After Mao’s departure, the post-1978 Dengist reform made possible the significant advances leading eventually to an eye-opening rejuvenation. By 2010, China leapt forward to become the world’s second largest economy, replacing Japan which held that spot for the previous 42 years. Western and Japanese media immediately treated it as a potent threat to America’s hegemonic power.
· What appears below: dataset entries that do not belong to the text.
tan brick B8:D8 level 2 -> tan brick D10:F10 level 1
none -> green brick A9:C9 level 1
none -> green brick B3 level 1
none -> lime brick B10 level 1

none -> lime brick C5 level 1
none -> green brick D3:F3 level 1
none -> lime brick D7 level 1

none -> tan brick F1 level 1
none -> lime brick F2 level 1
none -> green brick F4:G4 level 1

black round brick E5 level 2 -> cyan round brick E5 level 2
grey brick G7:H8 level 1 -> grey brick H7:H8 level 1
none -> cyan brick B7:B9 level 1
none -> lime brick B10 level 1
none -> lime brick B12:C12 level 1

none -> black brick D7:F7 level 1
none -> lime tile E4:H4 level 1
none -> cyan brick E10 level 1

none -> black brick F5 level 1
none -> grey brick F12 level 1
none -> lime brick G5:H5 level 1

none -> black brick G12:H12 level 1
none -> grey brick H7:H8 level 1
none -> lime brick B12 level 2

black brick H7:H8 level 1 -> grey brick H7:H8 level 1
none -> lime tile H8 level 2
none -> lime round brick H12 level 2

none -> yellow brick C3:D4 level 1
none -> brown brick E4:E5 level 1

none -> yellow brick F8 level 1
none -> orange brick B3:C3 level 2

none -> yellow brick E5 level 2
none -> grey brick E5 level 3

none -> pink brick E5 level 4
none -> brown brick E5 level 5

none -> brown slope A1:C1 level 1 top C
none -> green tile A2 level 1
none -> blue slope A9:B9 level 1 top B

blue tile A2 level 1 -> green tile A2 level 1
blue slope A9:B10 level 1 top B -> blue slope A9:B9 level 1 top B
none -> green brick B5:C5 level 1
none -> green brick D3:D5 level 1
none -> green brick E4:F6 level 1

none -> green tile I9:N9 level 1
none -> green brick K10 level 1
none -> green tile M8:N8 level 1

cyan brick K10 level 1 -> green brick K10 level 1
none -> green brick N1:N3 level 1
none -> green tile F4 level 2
Alarming epithets were now shifted from the defunct Soviet Union to the rising China as the new threat in a new Cold War. The current myth is that China is the “country most dreaded by the USA”. It is rated as the “most consequential threat” to America’s national security, according to testimonies of top US intelligence officials. Those were the exact thoughts expressed by National Intelligence Director Avril Haines when testifying before the Senate Intelligence Committee on March 8 this year. Accompanying her was a team of top national security officials that included the directors of FBI (Christopher Wray), CIA (William Burns), and Defense Intelligence Agency (Lt. Gen. Scott Berrier).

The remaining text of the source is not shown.